Real Life

Wendy and Val are using retirement as a time to give back

It’s a good job these two clever women turned their hands to helping others
Photos: Carmen Bird

Most people count down the days until retirement, but for former Australia Telstra Business Woman of the Year Wendy Watson-Ekstein, the decision was more sudden.

“My husband and I were on holiday in Vermont and I had every intention of going back to work, which I loved,” she tells. “Then one night, I had a nightmare that I was going to miss deadlines and everyone was furious at me.. You know those ones that are so vivid, you swear it’s real life? I woke up with my heart racing and decided not to go back to work.”

She was 62 and that was that. Instead of returning to her fast-paced life as a consultant with a high-flying international career in marketing and advertising, Wendy started researching the dynamics of older women in relationships with younger men (a hobby project that’s close to her heart, as Wendy is 10 years older than her husband James Watson).

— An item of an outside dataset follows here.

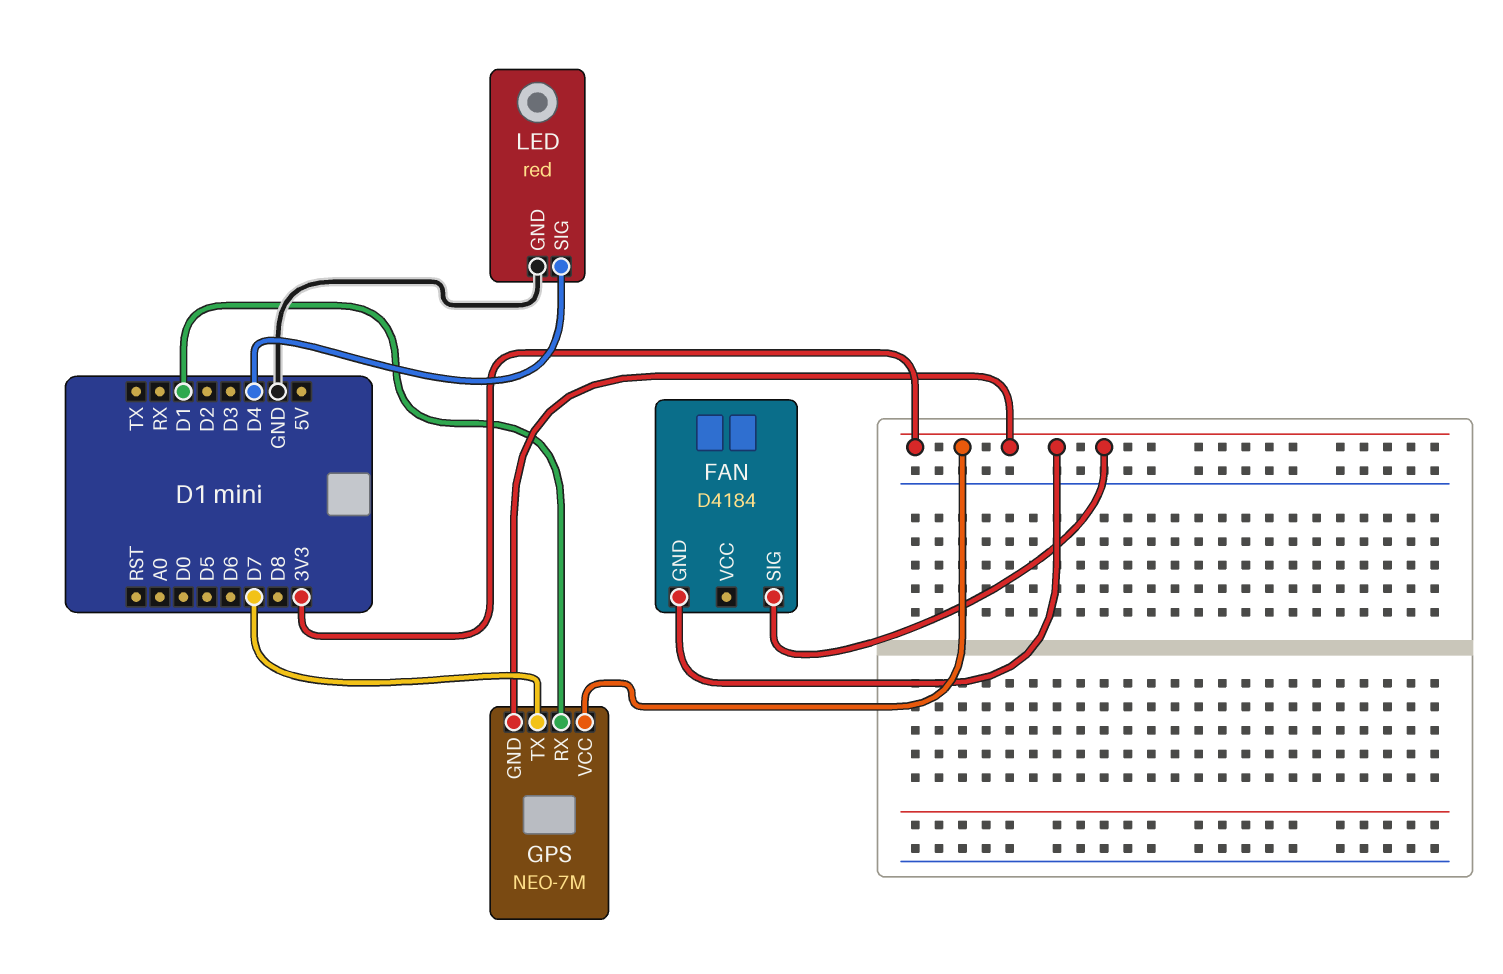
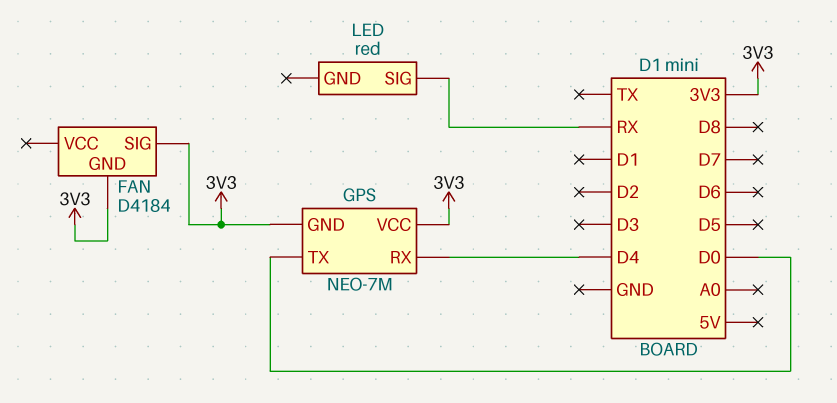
GPS pin RX: D1 -> D4
GPS pin TX: D7 -> D0
LED pin GND: GND -> none
LED pin SIG: D4 -> RX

If you set yourself up properly and save for retirement, Wendy says, ‘Life holds a future worth anticipating.’

However, the book she began writing on the subject has had to be put on the backburner because at 76, she has found herself at the helm of another project, running DEANZ Repair Cafés – and she loves it.

Repair Cafés are free events where local people bring in their broken or damaged belongings, and volunteer experts do their best to sew, solder, glue, screw and give new life to old items.

Wendy laughs as she explains, “Initially I went along to a few meetings with my husband for something to do. Next minute, I’m in the thick of it!”

Today, there are eight Repair Cafés across Auckland. They’ve helped more than 3000 visitors and saved more than $200,000 worth of items from going into landfill.

“I’m really passionate about people getting things repaired that had emotional value or that they couldn’t have afforded to have done otherwise,” says Wendy.

“For example – and I get a catch in my throat each time I tell this one – one woman brought in a ripped bag that belonged to her late brother, who served in Afghanistan and returned with shellshock and PTSD, having lost two of his army friends to a landmine.

With husband James.

“Our volunteers went to the trouble of creating binding from scrap material and sewing it by hand. Then it was machine-sewed for maximum toughness and durability,” she tells. “I was there for the repair and it moved me deeply. It’s stories like this that make the Repair Cafés so worthwhile.”

Volunteering 30 hours a week in retirement wasn’t something she’d imagined herself doing. But Wendy, who won the 1996 Australia Telstra Women’s Business Award in the category of Private Sector – Less Than 100 Employees, wouldn’t have it any other way.

“Back then, 76 seemed very old,” she says. “But if you have the energy and are fortunate enough with health and choice of life partner, life can be filled with a future to look forward to. Yes, it can mean lots of hard work, but it’s incredibly satisfying and rewarding.”

To volunteer or find your nearest Repair Café, visit

Val’s giving back through Lego

Val holding up some of the Lego structures she has built during her retirement

When Val Collis retired from her fast-paced job in operations eight years ago, she found herself at a loose end.

Used to being busy and productive, she knew she needed to find a hobby to fill her days so, inspired by her grandkids, she turned her hand to Lego – something she’d never done before.

“I started off with quite basic sets and then gradually got into more advanced projects,” shares Val, 74. “The detail and process really appealed to me.”

Val had also been volunteering at the Albany hospice store. She was initially looking after the fine china donations, until 18 months ago. She came up with the idea of combining her love of Lego with the meaningful role. The plan was to take home random bags of donated Lego bits, then see if she could turn them into finished creations that were easier to sell.

Not everyone has the patience needed to dig through thousands of pieces, gleaning clues for what to build before spending weeks putting it together. However, Val likes the challenge and says it keeps her brain sharp.

“Each Lego piece has a unique number. I look them up on the website, work out which set they are from and look for the instructions online. Then I see if I can put it together!”

On a sunny day, you’ll find the deck of Val’s Auckland home littered with plastic pieces. After washing away grime and dust, they now bask in the sun, drying before embarking on their second life. Her finished sets have sold for as much as $120.

“I get a real satisfaction from helping hospice. I find it so rewarding to put a completed set on the shelf in the shop,” she says. “Being retired, I’ve got the time to do it now. It feels good knowing I’m helping a good cause raise money.”